Some two weeks after the seventh Tour . . . He's retired now, no exercise physiologists, no wind tunnels, no 6 hrs a day on the bike. 

Trillions of $$$ . . . Sheryl Crow and the whole world out there. I'm sure he's got mgmt figuring out his promotions.

But I wonder what Lance is doing these days . . . Waking up in the morning and doesn't have to ride the bike. Let's speculate on this. 

Somehow I see him on a boat, a big one . . . out on the water . . . big, open water. Mediterranian, South of France . . . August. Champagne, a great deal of sun. 

That'd be my guess . . .


----------



## Dwayne Barry (Feb 16, 2003)

Who gives a sh*t 

I'd rather talk about Ullrich and Basso who don't hang their wheels up (either annually or this time for good) as soon as the Tour is over.

We could talk about Ullrich's apparent lack of any kind of tactical sense in one-day racing. Talk about a guy who doesn't know how to win, how many times has he been in the finale of a big race after the tour (often initiating the move) only to come away without the win? 

Or how about Basso winning the first 3 stages of the Tour of Denmark?


----------



## Alpedhuez55 (Jun 29, 2005)

Dwayne Barry said:


> Or how about Basso winning the first 3 stages of the Tour of Denmark?


Basso took the third stage too? That is pretty impressive. I am sure the team sponsors appreciate that.
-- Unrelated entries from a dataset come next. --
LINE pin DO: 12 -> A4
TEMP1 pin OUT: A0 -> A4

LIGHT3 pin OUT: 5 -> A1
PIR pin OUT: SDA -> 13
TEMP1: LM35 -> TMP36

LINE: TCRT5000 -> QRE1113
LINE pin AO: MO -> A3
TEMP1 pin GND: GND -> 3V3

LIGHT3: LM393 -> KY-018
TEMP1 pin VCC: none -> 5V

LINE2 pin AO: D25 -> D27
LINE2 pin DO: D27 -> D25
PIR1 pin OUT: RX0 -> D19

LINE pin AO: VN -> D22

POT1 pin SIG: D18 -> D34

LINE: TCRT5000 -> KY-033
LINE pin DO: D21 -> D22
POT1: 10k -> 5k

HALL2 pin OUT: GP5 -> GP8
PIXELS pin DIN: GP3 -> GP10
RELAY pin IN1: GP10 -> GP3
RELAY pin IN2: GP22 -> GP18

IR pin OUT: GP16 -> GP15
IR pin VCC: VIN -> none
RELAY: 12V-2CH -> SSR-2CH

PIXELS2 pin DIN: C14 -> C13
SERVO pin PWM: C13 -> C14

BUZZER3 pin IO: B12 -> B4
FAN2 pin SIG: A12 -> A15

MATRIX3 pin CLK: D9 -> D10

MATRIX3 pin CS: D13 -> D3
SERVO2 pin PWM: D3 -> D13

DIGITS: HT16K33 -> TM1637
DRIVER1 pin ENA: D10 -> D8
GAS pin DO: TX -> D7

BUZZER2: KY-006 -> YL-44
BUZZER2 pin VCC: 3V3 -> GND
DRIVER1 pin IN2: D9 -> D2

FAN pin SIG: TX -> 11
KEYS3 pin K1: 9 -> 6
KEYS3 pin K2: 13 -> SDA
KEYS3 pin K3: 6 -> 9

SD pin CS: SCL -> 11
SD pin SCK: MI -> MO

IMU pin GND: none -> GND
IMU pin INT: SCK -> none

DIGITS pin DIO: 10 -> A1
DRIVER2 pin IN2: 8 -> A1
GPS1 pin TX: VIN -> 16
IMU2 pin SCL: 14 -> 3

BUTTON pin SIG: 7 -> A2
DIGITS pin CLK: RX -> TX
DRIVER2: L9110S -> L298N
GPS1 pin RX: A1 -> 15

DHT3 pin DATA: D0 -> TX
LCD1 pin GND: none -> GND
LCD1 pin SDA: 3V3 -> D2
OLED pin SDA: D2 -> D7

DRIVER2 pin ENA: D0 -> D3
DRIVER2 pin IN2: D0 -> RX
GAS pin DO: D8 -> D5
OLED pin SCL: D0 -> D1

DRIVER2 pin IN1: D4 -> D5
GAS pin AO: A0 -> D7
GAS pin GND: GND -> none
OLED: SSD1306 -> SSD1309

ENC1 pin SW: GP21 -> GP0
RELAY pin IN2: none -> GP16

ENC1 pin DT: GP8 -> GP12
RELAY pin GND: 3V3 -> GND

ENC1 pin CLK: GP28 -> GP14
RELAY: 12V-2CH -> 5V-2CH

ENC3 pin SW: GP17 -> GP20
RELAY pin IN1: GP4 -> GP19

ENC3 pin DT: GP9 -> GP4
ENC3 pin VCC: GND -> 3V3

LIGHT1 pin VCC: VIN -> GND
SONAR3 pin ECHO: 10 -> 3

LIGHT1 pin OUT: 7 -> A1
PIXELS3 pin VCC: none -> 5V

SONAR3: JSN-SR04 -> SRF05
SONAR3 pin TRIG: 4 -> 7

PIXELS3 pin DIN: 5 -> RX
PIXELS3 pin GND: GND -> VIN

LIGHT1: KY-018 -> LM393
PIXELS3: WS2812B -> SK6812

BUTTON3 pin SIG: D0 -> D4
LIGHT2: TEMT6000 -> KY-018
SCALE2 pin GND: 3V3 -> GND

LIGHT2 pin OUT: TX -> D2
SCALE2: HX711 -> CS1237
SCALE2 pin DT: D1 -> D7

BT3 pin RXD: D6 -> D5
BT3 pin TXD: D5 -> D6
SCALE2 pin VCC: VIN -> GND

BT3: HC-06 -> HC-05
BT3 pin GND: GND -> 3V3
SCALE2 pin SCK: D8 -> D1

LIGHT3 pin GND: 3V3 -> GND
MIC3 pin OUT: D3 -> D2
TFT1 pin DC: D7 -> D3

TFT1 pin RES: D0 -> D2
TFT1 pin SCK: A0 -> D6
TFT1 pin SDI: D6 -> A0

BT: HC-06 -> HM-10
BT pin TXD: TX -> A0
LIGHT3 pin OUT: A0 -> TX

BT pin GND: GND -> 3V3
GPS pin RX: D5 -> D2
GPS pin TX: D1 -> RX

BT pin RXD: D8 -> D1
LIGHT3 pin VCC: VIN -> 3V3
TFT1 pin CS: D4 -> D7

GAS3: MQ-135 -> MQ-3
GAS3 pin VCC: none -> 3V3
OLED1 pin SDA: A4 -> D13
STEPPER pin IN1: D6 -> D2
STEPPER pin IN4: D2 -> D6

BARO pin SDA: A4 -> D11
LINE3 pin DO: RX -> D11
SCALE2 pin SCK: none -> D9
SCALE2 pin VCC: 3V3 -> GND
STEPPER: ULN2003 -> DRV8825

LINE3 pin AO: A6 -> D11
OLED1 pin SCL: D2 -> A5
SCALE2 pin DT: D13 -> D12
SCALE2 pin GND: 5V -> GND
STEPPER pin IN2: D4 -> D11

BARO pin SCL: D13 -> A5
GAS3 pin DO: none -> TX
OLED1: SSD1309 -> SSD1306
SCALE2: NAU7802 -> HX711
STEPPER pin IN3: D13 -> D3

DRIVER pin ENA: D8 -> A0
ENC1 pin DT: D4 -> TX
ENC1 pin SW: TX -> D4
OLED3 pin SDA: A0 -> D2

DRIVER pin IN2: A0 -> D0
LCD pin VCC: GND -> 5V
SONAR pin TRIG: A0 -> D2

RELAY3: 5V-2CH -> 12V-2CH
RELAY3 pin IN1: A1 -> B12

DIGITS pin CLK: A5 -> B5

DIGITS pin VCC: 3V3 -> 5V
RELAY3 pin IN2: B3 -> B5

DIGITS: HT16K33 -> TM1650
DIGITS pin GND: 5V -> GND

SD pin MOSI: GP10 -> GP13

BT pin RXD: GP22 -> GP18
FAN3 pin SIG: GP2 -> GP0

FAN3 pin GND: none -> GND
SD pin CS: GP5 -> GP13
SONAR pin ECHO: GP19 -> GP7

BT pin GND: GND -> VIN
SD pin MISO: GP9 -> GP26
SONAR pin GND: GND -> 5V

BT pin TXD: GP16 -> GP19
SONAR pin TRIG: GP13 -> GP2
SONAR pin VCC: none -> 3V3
It is a pretty flat race but there are a lot of winds that can make it tough. 

The highest point in Denmark is only a little over 500 feet. But they still have a King of the Mountains Competition in the race. GO Figure!!!


----------



## magnolialover (Jun 2, 2004)

*Other racing...*



RodeRash said:


> Some two weeks after the seventh Tour . . . He's retired now, no exercise physiologists, no wind tunnels, no 6 hrs a day on the bike.
> 
> Trillions of $$$ . . . Sheryl Crow and the whole world out there. I'm sure he's got mgmt figuring out his promotions.
> 
> ...


There are other pro cyclists, and other races going on other than what Lance does. 

Wake up and pay attention. There is actually some pretty interesting stuff going on out there.

And I will once again call for a moratorium on Lance posts now in the Procycling forum, as hey, he's no longer a pro cyclist...


----------



## Alpedhuez55 (Jun 29, 2005)

magnolialover said:


> And I will once again call for a moratorium on Lance posts now in the Procycling forum, as hey, he's no longer a pro cyclist...


I will second that motion!!! I think a two week period of mourning for the loss of Lance is long enough. 

Move posts like this one to the general forum. It has nothing to do at all with racing. Next thing you know we will have people talking about the next Sheryl Crow Album in here. I know we had some kind of off topic stuff in here during the Tour. Plus it could contain an idavertant spoiler for people who do not want to know the results until they could watch the race. I thought that was OK during the tour. But move all the Lance off the bike stuff out of here.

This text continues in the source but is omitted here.